Yes, in a pinch, but choose an unsweetened bottled juice and expect the drink to taste flatter on top. Fresh lime delivers citrus oil that bottled juice cannot replicate. If using bottled, add a small twist of lime zest to the glass to mimic the missing oil.
How do I lower the sugar in a virgin mojito further?
Swap simple syrup or sugar for monk fruit or stevia at the same volume. Both deliver near-zero calories and produce no measurable blood-sugar spike. For an even cleaner profile, skip sweetener entirely and use a flavored sparkling water like lime or grapefruit.
Can I prep a mojito ahead for a party?
Yes.
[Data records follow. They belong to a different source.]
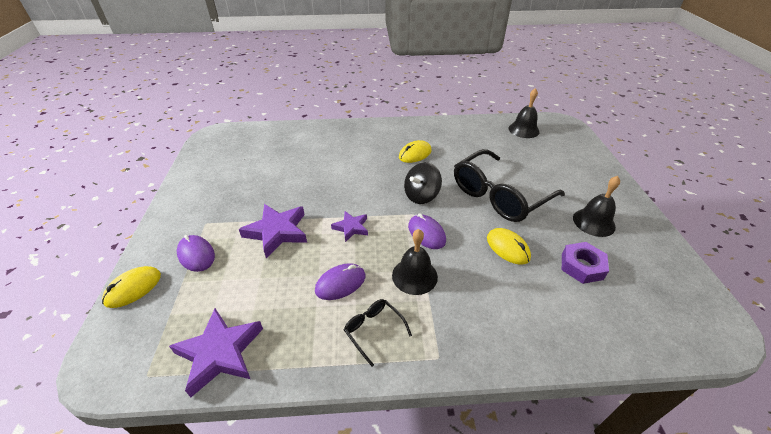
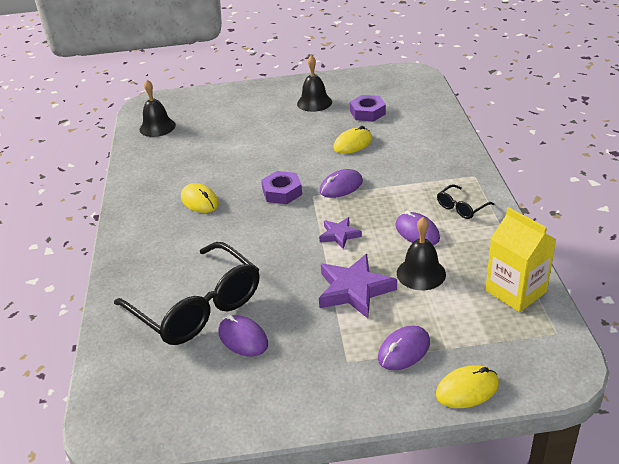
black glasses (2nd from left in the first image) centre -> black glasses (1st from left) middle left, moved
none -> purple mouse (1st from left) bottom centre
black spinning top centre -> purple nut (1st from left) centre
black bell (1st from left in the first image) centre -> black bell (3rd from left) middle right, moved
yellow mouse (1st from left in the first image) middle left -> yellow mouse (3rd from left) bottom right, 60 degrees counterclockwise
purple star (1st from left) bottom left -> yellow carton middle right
Muddle the lime, mint, and sweetener up to 4 hours ahead and keep the mix covered in the fridge. Add ice and cold sparkling water only at the moment of serving, so the bubbles stay lively and the mint stays fragrant.
A Five-Minute Drink Worth Pouring
Most people overthink this drink. They picture a bar, a shaker, and an alcohol-free rum substitute that costs more than the lime. They are wrong. A solid mojito recipe without alcohol asks for six ingredients, costs under a dollar a glass, and rewards a little patience at the muddling step. Pick monk fruit for low-calorie, fresh lime for brightness, and cold sparkling water for the finish. Build one tonight: five minutes, six ingredients, zero hangover.